When one refers to the name Leonardo da Vinci, “The Last Supper” is considered as one of his finest works.
The painting was commissioned by Sforza to be the centre piece of the mausoleum at the Convent of Santa Maria delle Grazie, Milan, Italy and measures some 15 feet x 29 feet in size.
The disciples sit either side of Jesus as depicted in the picture, all displaying facial emotions, which relate to him telling them he would be betrayed by one of them.
Looking at the picture we see Bartholomew, James son of Alphaeus and Andrew form a group of three, with a surprised look upon their faces, and seated on the far left. Next we have Judas Iscariot, Peter and John form the next group of three; Judas partly covers his face, Peter shows anger and John looks ready to confront the perpetrator.
Jesus sits in the middle backed by three windows.
Thomas, James the Greater and Phillip sit as another group of three to his right. Thomas is upset by such a suggestion, James appears stunned and Phillip seeks an answer. Mathew, Jude Thaddeus and Simon the Zealot make up the final group of three; Jude and Mathew gaze at Simon believing he has the answer.

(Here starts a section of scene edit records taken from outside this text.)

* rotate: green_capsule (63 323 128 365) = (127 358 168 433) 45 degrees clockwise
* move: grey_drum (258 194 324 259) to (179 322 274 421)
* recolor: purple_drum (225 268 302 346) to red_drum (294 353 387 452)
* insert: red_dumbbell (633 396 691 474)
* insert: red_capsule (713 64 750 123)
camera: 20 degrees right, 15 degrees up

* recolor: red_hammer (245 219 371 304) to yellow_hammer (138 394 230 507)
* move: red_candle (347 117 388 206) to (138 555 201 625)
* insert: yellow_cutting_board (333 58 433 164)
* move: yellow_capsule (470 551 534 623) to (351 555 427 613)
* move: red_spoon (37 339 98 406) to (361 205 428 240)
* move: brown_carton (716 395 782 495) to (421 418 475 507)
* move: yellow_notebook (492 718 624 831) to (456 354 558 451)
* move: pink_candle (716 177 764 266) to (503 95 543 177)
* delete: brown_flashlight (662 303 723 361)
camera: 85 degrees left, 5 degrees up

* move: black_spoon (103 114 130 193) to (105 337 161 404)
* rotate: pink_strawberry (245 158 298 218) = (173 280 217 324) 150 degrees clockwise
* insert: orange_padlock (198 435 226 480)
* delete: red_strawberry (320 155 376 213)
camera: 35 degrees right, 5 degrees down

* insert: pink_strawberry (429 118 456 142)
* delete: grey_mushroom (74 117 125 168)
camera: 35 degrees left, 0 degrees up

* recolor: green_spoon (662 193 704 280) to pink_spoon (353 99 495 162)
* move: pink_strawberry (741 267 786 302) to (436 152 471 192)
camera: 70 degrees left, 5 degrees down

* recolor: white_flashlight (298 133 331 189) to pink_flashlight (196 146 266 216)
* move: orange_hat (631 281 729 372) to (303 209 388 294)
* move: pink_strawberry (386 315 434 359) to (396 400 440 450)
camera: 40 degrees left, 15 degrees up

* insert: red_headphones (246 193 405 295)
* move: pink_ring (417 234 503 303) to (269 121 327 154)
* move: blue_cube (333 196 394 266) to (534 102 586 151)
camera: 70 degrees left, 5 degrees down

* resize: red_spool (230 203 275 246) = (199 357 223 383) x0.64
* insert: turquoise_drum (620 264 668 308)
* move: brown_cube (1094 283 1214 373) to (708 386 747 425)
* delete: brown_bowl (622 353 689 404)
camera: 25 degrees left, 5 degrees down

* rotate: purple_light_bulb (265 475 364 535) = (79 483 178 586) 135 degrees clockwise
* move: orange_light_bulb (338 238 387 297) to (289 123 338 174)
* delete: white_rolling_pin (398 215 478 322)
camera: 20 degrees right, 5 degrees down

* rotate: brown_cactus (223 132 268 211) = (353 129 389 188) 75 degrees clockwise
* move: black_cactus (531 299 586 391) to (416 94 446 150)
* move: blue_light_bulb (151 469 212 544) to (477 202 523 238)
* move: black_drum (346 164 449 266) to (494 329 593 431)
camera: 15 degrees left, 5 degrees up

Over the centuries the image has fallen apart. The reason for this is that if Leonardo had kept to the time old tradition of using tempera on wet plaster, the proffered method for fresco paintings, rather than experimenting using dry plaster for a more varied palette. The image might have stood up to the years of neglect.
Instead his experimental method, proved to be a failure, and neglect saw the painting undergo many restorations over the centuries.
The painting was completed on 9th February 1498, and early signs of flaking were visible by 1517.
- In 1652 a doorway was cut through the picture but later bricked up.
- In 1726 Michelangelo Bellotti carried out a restoration by filling in missing parts using oil paint, and then varnished the whole picture.
- In 1768, a curtain was hung over it as a form of protection, but when pulled back it scratched at the flaking paint.
- In 1770 Giuseppe Mazza stripped off Bellotti’s repair, and repainted nine of the faces, but was halted due to public outrage.
In 1796 the French revolutionary troops used the refectory as an armoury, and threw stones at the image and later it became a prison.
- In 1821 Stefano Barezzi attempted the removal of the painting, but was forced to re-attach damaged parts with glue.
- In 1901-1908 Luigi Cavenaghi studied the structure of the painting, and cleaned it.
- In 1921 Oreste Silvestri cleaned it further, and stabilised parts using stucco.
During World War II, the refectory wall was protected with sandbags, and managed to survive, when on 15th August 1943, the refectory was bombed.
- 1951-1954 Mauro Pelliccioli cleaned and restored the image.
- 1978-1999 Pinn Brambilla Barcilon undertook a restoration project to save this most important work from total destruction.
On the 28th May 1999 the painting was put back on show, for the entire world to see.